With the gratin I served the avocado, cut in half, with balsamic vinegar in the hole.  This is a dish, I will confess without [much] shame, that I bilked off Martha.  And it is indeed A Good Thing, so simple, and gorgeous to look at, very elegant.  But dude, the avocado sucked.  I’d chosen the best one, I thought, the only one that wasn’t either rock hard or liquefied, but inside the flesh was pale and fibrous and just not at all good.  Quite a disappointment.  Next time I’ll buy the goddammned salad.

Tonight, I think I’m doing lobster, because just as I don’t save omelettes for brunch, I don’t save the torture of invertebrates until the weekend.  I may feed Zuzu while I’m at it, just to get all the murder out of the way at once.

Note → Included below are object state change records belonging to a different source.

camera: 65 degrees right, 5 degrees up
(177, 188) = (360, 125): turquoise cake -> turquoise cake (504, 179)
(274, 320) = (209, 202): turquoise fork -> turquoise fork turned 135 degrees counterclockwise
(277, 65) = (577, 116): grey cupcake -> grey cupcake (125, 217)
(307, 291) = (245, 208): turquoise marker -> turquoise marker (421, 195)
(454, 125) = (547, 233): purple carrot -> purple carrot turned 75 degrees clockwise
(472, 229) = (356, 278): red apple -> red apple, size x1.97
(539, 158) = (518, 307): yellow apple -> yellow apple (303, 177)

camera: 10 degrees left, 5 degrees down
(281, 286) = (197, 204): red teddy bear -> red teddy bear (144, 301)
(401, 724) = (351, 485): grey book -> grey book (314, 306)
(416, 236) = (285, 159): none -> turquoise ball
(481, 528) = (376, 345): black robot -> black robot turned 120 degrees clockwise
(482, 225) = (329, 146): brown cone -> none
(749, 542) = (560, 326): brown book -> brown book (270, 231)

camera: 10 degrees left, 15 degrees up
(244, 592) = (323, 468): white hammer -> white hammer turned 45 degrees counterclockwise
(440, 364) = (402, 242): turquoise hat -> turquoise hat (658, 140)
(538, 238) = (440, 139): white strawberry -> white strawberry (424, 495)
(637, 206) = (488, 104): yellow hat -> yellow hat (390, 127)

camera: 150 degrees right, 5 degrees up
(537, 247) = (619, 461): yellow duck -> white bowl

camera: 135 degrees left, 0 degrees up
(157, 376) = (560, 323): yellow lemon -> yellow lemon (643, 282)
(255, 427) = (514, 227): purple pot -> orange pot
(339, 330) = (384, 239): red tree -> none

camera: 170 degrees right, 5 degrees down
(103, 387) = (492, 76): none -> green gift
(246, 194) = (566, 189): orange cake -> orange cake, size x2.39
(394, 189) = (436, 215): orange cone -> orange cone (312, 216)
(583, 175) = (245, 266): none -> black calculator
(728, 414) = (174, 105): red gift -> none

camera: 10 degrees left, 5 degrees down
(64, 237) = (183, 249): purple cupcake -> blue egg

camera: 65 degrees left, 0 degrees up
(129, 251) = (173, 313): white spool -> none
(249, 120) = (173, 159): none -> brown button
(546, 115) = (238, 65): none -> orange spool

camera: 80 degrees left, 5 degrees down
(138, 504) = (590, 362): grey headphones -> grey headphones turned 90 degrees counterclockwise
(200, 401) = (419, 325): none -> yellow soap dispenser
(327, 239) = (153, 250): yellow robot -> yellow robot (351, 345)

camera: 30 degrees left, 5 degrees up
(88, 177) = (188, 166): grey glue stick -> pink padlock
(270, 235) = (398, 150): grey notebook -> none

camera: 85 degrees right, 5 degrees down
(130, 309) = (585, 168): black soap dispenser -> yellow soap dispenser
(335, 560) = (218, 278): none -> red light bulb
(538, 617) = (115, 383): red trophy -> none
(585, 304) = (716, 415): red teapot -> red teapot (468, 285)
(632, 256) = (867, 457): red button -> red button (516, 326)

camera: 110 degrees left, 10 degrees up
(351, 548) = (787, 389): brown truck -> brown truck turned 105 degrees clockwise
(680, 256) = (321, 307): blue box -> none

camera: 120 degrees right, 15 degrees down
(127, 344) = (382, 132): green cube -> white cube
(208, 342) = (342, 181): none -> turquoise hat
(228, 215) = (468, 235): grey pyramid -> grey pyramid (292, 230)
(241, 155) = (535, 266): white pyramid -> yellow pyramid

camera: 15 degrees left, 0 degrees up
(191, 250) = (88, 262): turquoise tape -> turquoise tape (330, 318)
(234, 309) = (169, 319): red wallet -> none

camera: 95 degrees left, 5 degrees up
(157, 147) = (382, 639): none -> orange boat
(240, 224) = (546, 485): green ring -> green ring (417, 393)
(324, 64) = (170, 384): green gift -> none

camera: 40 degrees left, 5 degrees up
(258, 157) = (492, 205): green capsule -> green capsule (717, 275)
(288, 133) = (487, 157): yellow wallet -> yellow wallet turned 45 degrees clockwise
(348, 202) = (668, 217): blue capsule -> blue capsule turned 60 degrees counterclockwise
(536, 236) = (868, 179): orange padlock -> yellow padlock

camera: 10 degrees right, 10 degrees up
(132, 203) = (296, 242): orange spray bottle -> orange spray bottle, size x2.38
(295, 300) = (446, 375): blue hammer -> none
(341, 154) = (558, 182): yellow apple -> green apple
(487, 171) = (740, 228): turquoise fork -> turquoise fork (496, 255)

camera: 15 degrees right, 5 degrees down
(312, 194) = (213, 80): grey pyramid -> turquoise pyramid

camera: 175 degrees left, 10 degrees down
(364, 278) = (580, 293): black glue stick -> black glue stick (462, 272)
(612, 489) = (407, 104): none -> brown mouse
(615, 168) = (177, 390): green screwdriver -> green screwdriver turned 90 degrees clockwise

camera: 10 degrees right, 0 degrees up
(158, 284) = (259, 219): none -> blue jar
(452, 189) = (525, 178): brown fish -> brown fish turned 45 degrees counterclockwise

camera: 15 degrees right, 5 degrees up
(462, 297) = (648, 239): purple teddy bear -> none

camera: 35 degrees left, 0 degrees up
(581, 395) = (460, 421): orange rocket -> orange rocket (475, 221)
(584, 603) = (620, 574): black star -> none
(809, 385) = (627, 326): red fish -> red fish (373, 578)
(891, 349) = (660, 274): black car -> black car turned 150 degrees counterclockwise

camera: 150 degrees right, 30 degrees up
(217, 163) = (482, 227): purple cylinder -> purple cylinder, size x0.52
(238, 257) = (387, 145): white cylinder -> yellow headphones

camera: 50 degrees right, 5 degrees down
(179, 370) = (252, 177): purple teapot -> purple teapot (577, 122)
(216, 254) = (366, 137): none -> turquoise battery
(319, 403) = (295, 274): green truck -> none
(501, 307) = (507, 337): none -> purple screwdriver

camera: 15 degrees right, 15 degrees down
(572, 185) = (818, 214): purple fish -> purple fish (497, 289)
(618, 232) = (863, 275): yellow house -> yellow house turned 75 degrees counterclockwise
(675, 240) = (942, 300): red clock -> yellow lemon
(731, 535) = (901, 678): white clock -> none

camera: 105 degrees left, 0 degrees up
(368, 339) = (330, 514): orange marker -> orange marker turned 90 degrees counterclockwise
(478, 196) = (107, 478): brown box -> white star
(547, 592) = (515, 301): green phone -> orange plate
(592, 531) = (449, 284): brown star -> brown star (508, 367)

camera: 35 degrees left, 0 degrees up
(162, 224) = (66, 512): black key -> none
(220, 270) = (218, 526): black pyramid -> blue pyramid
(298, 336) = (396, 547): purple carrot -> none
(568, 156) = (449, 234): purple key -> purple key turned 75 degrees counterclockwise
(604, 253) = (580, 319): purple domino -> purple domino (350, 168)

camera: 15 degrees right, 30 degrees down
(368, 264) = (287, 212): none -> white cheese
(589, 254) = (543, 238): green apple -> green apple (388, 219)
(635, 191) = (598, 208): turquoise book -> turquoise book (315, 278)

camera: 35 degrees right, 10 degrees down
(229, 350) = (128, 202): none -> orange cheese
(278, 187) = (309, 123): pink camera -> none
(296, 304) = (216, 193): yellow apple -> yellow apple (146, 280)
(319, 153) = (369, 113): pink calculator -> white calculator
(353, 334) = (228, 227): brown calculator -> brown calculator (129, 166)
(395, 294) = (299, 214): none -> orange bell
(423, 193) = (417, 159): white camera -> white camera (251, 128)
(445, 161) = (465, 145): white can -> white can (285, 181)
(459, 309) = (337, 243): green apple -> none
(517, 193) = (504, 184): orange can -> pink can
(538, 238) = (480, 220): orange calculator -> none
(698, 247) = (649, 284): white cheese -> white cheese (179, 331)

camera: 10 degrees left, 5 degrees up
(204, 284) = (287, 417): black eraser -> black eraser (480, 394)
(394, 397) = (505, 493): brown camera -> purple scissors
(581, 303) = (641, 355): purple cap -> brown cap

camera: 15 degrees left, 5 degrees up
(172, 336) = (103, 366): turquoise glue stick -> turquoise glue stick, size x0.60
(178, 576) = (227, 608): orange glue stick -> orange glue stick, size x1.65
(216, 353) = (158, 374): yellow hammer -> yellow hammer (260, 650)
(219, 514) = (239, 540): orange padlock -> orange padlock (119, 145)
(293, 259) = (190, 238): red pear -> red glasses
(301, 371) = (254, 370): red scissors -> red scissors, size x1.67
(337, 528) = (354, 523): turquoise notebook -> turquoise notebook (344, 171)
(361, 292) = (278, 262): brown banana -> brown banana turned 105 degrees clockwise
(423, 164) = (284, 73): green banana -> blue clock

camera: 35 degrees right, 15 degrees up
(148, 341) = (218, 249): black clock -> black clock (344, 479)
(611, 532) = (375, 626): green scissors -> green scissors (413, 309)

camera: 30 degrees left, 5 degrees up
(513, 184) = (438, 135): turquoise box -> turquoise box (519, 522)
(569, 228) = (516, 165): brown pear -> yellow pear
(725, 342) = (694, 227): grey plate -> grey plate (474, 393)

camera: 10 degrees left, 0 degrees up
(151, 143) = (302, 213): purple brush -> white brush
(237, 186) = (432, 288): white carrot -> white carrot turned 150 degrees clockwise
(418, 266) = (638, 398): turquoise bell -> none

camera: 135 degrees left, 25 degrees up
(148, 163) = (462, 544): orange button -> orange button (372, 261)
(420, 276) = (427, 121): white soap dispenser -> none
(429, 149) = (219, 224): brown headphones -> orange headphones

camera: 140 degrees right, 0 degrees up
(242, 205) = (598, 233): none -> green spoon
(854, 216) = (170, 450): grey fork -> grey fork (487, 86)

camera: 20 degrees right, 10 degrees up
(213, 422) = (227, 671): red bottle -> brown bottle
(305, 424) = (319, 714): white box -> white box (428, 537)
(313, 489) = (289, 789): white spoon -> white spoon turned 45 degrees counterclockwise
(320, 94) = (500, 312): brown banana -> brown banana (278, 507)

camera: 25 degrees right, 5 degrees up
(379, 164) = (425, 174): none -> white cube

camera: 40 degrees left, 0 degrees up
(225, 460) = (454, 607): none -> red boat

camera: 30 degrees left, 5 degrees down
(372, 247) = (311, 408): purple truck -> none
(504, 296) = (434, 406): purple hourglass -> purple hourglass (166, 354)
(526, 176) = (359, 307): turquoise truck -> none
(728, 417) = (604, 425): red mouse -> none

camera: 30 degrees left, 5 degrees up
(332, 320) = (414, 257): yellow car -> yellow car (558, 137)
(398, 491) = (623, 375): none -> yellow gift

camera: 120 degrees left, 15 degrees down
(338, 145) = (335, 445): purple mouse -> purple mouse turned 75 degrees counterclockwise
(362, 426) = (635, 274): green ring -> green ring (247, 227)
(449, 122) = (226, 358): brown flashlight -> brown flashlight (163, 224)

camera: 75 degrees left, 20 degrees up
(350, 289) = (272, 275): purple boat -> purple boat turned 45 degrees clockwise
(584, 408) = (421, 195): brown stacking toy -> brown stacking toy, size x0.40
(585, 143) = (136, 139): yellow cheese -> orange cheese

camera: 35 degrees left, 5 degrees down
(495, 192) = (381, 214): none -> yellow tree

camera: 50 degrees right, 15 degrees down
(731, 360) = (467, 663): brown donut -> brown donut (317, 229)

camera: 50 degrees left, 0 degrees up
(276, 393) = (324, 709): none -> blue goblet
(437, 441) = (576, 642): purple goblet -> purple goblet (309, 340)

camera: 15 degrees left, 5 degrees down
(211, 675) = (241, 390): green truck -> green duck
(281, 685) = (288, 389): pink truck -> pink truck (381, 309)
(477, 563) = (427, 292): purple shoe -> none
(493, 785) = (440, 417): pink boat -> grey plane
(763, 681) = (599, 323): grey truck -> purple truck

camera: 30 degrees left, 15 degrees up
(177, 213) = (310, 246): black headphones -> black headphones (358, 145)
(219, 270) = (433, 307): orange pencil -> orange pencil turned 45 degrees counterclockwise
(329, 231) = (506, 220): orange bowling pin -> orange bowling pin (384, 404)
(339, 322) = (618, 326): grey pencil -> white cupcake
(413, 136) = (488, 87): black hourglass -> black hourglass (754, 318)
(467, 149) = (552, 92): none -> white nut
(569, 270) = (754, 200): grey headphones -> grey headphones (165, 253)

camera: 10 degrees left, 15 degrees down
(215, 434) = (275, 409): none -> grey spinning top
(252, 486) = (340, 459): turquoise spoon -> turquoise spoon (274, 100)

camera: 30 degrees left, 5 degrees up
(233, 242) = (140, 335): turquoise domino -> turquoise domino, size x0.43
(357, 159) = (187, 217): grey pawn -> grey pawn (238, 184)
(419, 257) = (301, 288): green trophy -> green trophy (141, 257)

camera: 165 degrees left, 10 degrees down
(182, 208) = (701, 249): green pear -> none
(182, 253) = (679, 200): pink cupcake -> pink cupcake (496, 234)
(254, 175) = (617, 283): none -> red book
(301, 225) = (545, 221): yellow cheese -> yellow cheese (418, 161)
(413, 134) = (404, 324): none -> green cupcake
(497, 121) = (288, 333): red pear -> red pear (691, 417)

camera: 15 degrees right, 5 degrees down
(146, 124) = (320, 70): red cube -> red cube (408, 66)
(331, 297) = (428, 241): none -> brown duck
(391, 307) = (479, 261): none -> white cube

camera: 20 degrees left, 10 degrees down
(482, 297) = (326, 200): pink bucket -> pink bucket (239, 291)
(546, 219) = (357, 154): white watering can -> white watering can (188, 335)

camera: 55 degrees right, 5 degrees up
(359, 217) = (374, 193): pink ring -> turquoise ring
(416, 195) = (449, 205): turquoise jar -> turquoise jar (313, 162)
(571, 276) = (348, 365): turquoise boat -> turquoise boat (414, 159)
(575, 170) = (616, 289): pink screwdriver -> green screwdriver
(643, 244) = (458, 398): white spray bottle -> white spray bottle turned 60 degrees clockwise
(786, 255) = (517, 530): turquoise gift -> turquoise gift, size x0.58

A couple of unrelated food comments:

There’s an article in this month’s Vanity Fair about Nigella Lawson, in which the author snarkily writes: “Sex and domesticity.  This is the inspired coupling that is Nigella’s invention, a world far removed from the dithering, high-pitched admonitions of Julia Child.”

Whoa there, buddy. 

First of all, this article is written by a woman with a ropy neck who’s had too many glamour treatments, and who wouldn’t know a good beef bourguignon if it was dropped on her head, and only someone like that would think that sex and domesticity were mutually exclusive.  Second, while I have no objection to Nigella Lawson – I use her method for spaghette carbonara on a regular basis, or did before the J/J Project precluded me – Nigella is about sex like Marilyn Monroe was, which is to say she is more about a celluloid fantasy, in her case of the sensual “domestic goddess”, than she is about sex itself.  Finally, and most importantly, c’mon with the random Julia-baiting.  She was never a beauty, perhaps, but Julia is earthy, funny, and essentially sensual.  She plays with her food, she eats it with relish.  And of course, there’s her great line about “the three Fs in a good marriage – food and flattery.”  Even more, I object to the word “admonitions.”  Julia Child, madam, does not admonish.  She encourages, she teaches, she revels.

And the moral for the day comes from Amanda Hesser, who wrote in her NY Times article yesterday about Turducken, the turkey recipe of the moment, which involves stuffing a boned chicken into a boned duck into a boned turkey: “Mr. Lobel has been a butcher for 55 years.  It took him 15 minutes to bone the duck.  Get a butcher to bone the birds.”